| T O P I C R E V I E W |
| LabTalk user |
Posted - 10/21/2010 : 11:47:11 AM
Origin Ver. and Service Release (Select Help-->About Origin): 8.1 SR3
Operating System: Windows XP
I have been tasked with writing a function which accepts a date in the form JAN01, 2011 and then adds x number of months to said date. I've been trying to think of ways to do this and my brain hasn't come up with anything. If anyone has any ideas that would be great.
Thanks! |
| 2 L A T E S T R E P L I E S (Newest First) |
| LabTalk user |
Posted - 10/22/2010 : 6:57:03 PM
That is exactly what I was looking for. I can take your first example and tailor it to exactly what I need.
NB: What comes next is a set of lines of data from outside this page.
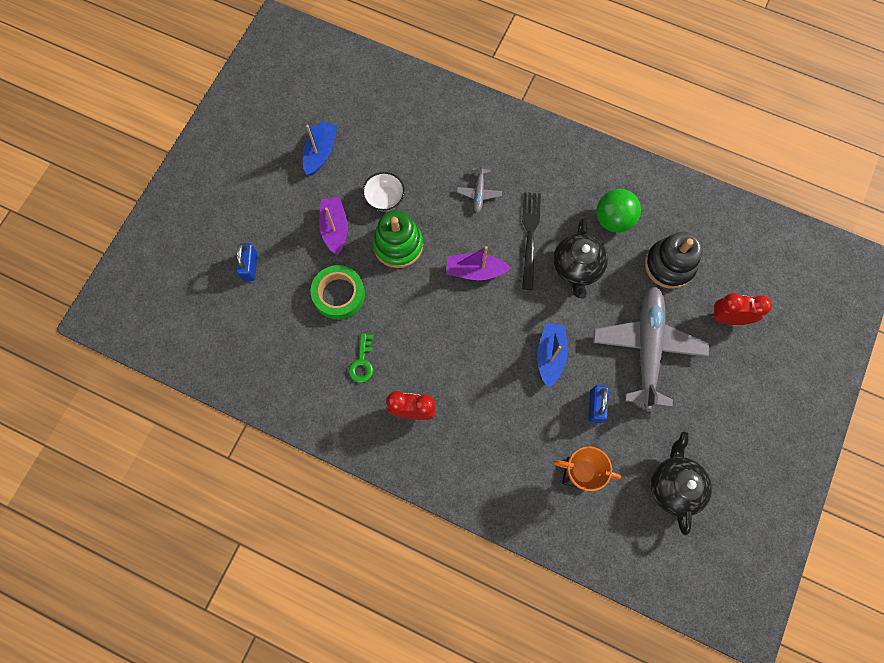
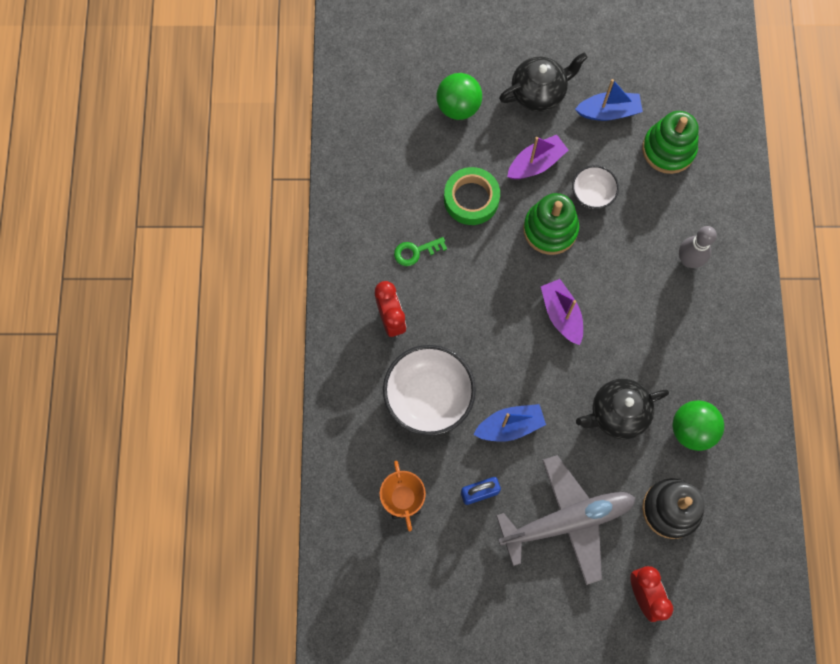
camera: 65 degrees right, 0 degrees up
(250, 266) = (458, 107): blue padlock -> green ball
(377, 125) = (668, 149): none -> green stacking toy
(476, 155) = (688, 260): none -> grey bowling pin
(479, 192) = (648, 281): grey plane -> none
(496, 410) = (428, 397): none -> white bowl
(530, 236) = (627, 352): black fork -> none
(674, 485) = (436, 603): black teapot -> black teapot (539, 93)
Thank you so much for the help.
Thanks again! |
| greg |
Posted - 10/21/2010 : 6:04:28 PM
Days would be easy:
// BEGIN SCRIPT
string str$ = "JAN01,2011"; // Input the date
str.replace(',',' '); // Replace ','
jdn = date(%(str$),"MMMdd yyyy"); // Find the julian day number
jdn += 365; // Add 365 days
str$ = $(jdn,D0); // Get the new date as a string
ty str$; // Output the new date
// END SCRIPT
Our date( ) function cannot handle ',' so I replaced ',' with ' '.
Since the date function returns days, it's easy to add days and get the date string.
The problem is : What exactly is a month?
The answer depends on which month(s) we are talking about.
This problem is compounded by leap years.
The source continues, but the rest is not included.